We must thus determine whether Officer Turner had reasonable suspicion to
stop Cheeks based on his observation that Cheeks did not signal throughout the
entire time he was changing lanes. In other words, we must determine whether
Officer Turner had “a particularized and objective basis” to suspect Cheeks of
criminal activity. Id. Officer Turner testified that he stopped Cheeks’s car because
on two separate occasions he observed Cheeks turn his turn signal on and then turn
it off before completing the transition from one lane to the other. Officer Turner
also testified that his understanding at the time was that Alabama Code § 32-5A-
133 requires a driver to signal through the completion of a lane change.

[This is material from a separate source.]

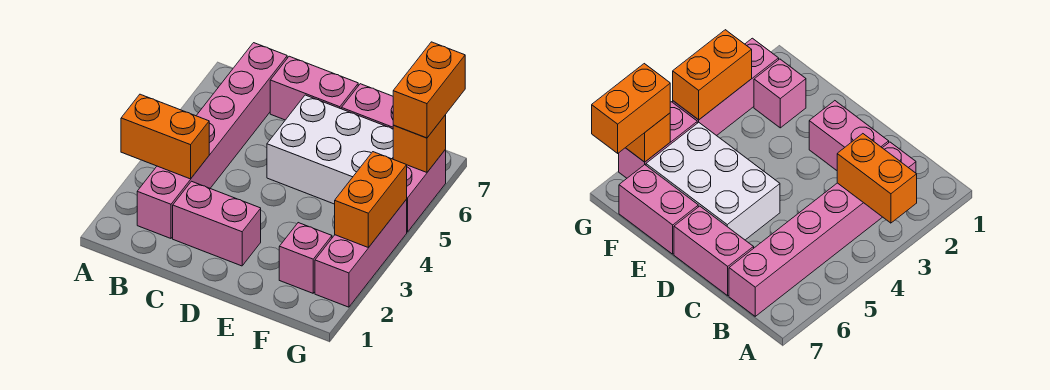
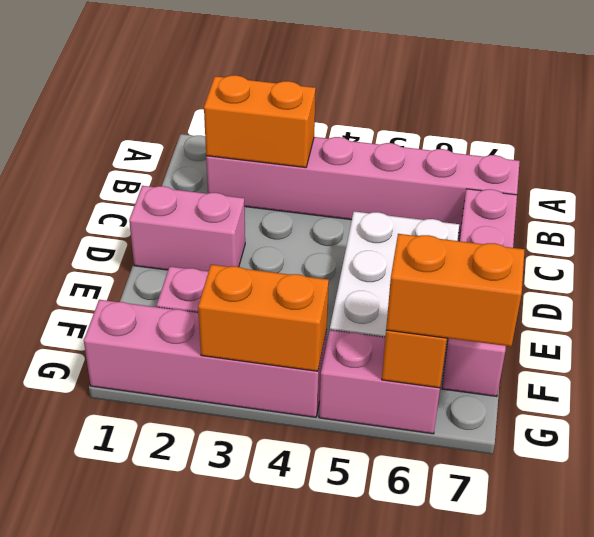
orange brick A3:B3 level 2 -> orange brick B2:B3 level 2
pink brick C2:D2 level 1 -> pink brick D1:D2 level 1
pink brick G2:G4 level 1 -> pink brick G1:G4 level 1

Alabama
Code § 32-5A-133(a) provides that “[n]o person shall turn a vehicle or move right
or left upon a roadway . . . without giving an appropriate signal in the manner
hereinafter provided.” Alabama Code § 32-5A-133(b) provides that “[a] signal of
intention to turn right or left when required shall be given continuously during not
less than the last 100 feet traveled by the vehicle before turning.”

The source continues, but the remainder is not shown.